According to the National Retail Federation (NRF), the $10 billion business tax refund in the recent unemployment bill will help save retail jobs. The legislation will bring recession plagued retailers and other businesses more than $10 billion in badly needed cash by lengthening the period during which they can “carry back” current losses, to claim a tax refund from previous years when they made a profit. “This legislation will provide retailers with an important source of capital to finance their operations and keep employees on the payroll,” said NRF VP and tax counsel, Rachelle Bernstein. “Because retail sales have fallen so dramatically over the past year and access to capital has been so limited, retailers are experiencing severe challenges in finding the cash they need to operate their businesses, as the economy moves toward recovery.”
“The congressional vote comes at a crucial time, because most retailers see between a quarter and half of their annual sales during the final quarter of the year, as consumers buy gifts for the holidays,” Bernstein pointed out. “If retailers can’t find a way to finance inventories for the 2009 holiday season, many could be forced to close stores, lay off workers or even go out of business.
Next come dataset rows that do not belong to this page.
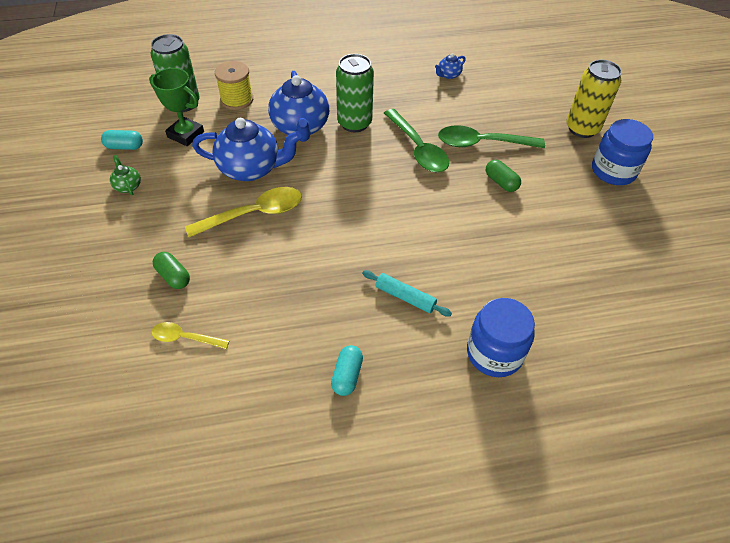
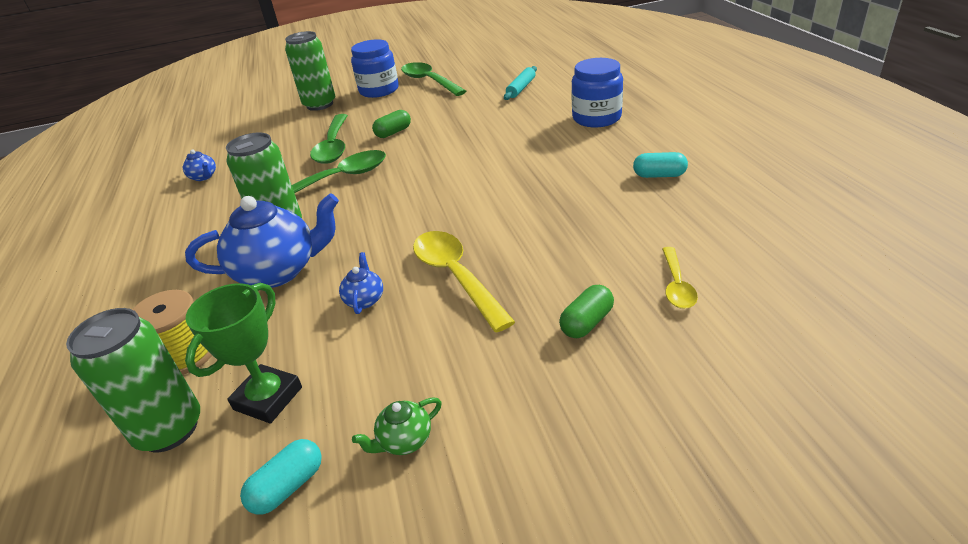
camera: 90 degrees left, 15 degrees down
(124, 147) = (288, 487): turquoise capsule -> turquoise capsule turned 45 degrees clockwise
(251, 169) = (364, 300): blue teapot -> blue teapot, size x0.45
(405, 297) = (554, 160): turquoise rolling pin -> turquoise rolling pin (521, 88)
(582, 128) = (320, 105): yellow can -> green can
(634, 213) = (429, 81): none -> green spoon

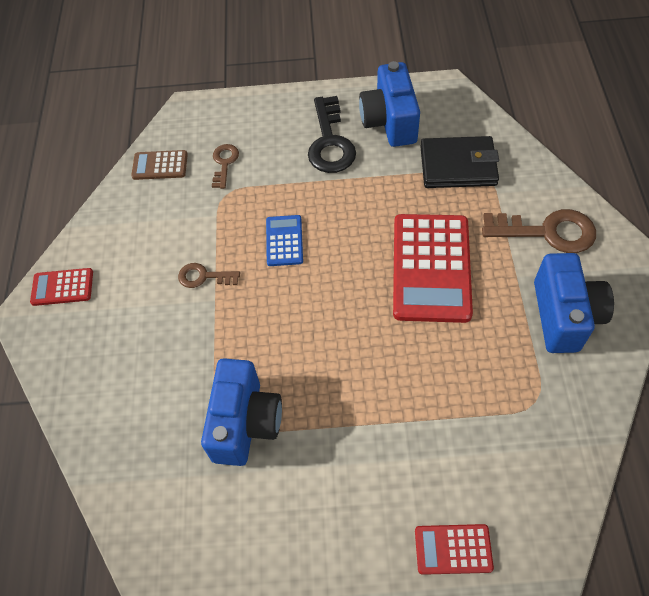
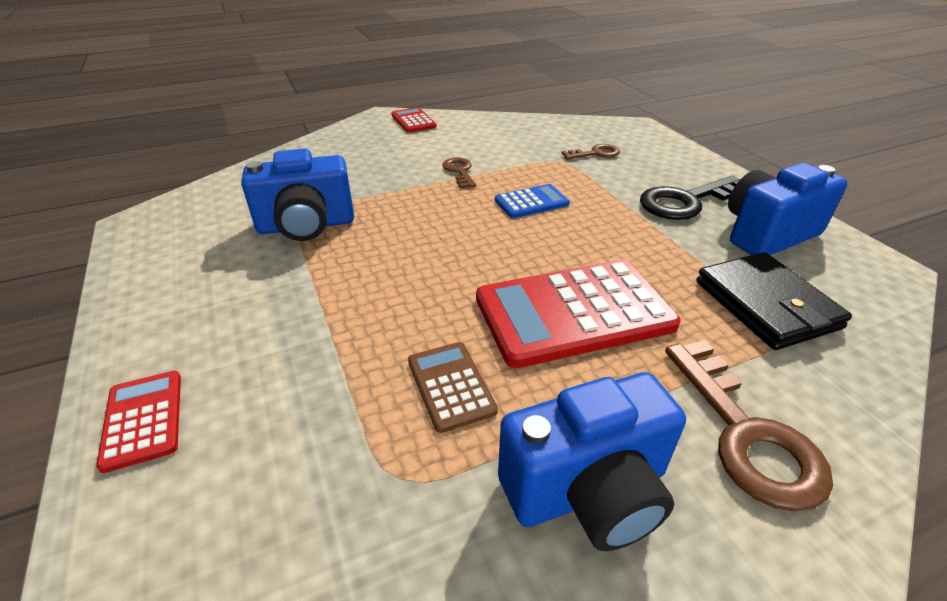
camera: 65 degrees right, 20 degrees down
(160, 165) = (563, 128): brown calculator -> brown calculator (451, 385)

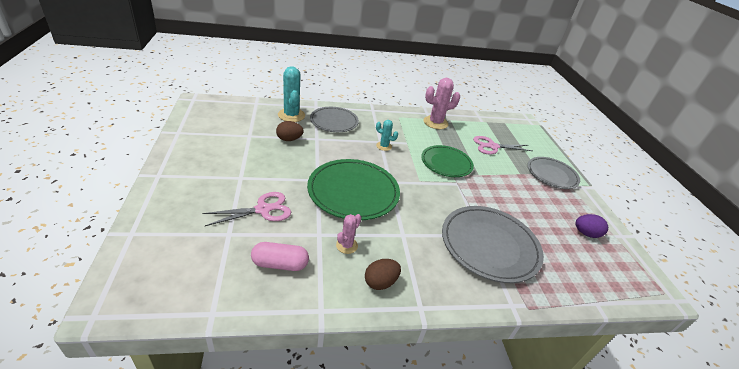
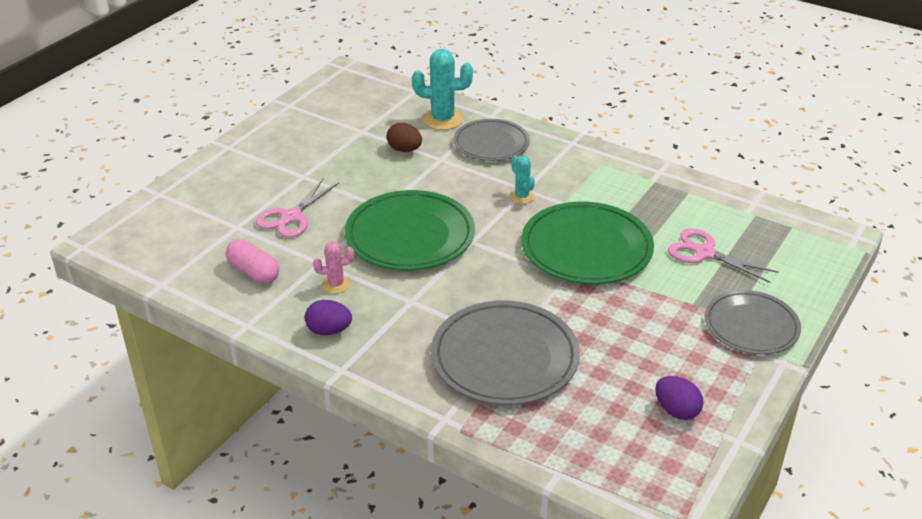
camera: 45 degrees right, 0 degrees up
(263, 209) = (291, 217): pink scissors -> pink scissors turned 105 degrees clockwise
(291, 115) = (442, 119): turquoise cactus -> turquoise cactus turned 75 degrees clockwise
(380, 282) = (329, 331): brown egg -> purple egg
(435, 123) = (653, 189): pink cactus -> none
(446, 163) = (586, 248): green plate -> green plate, size x1.52

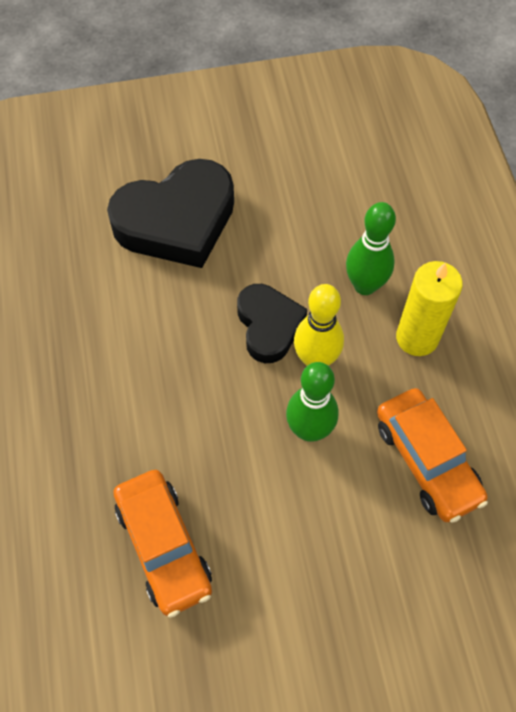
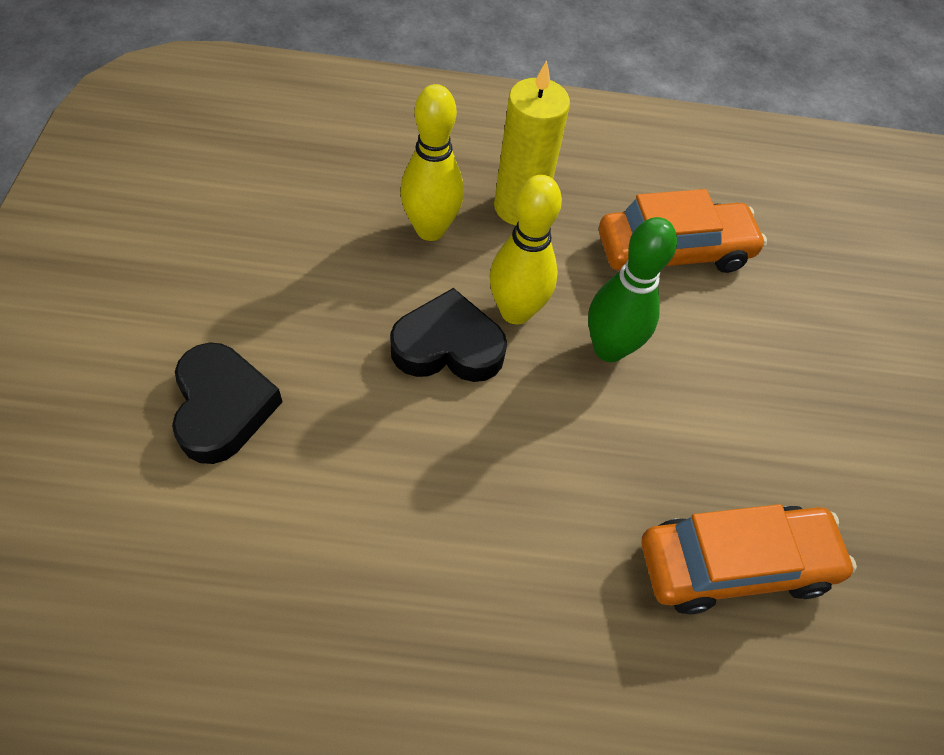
camera: 80 degrees left, 5 degrees down
(177, 221) = (223, 407): black heart -> black heart, size x0.60
(365, 285) = (430, 229): green bowling pin -> yellow bowling pin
This will help keep that from happening.” The bill extends unemployment insurance benefits, but also includes a provision added in the Senate that will expand businesses’ ability to “carry back” net operating losses suffered during the current recession, in order to claim a refund from taxes paid in previous years.
Existing law allows companies to carry back a loss for up to two years. Economic stimulus legislation enacted in February expanded the period to five years for companies with up to $15 million in annual gross receipts, but larger businesses were still restricted to two years. The provision included in the unemployment bill will expand the five year period to include all businesses that suffer a loss, regardless of size, and gives companies the choice of using the carryback for losses from either 2008 or 2009, rather than just 2008, as provided in the stimulus bill.
In the fifth year, the carryback will be limited to 50 percent of a company’s taxable income for that year, but any loss not utilized can be carried forward. Small companies that took a five year carryback under the stimulus bill will be able to carry back 2009 losses as well. The proposal is estimated to provide $10.4 billion in tax relief over 10 years.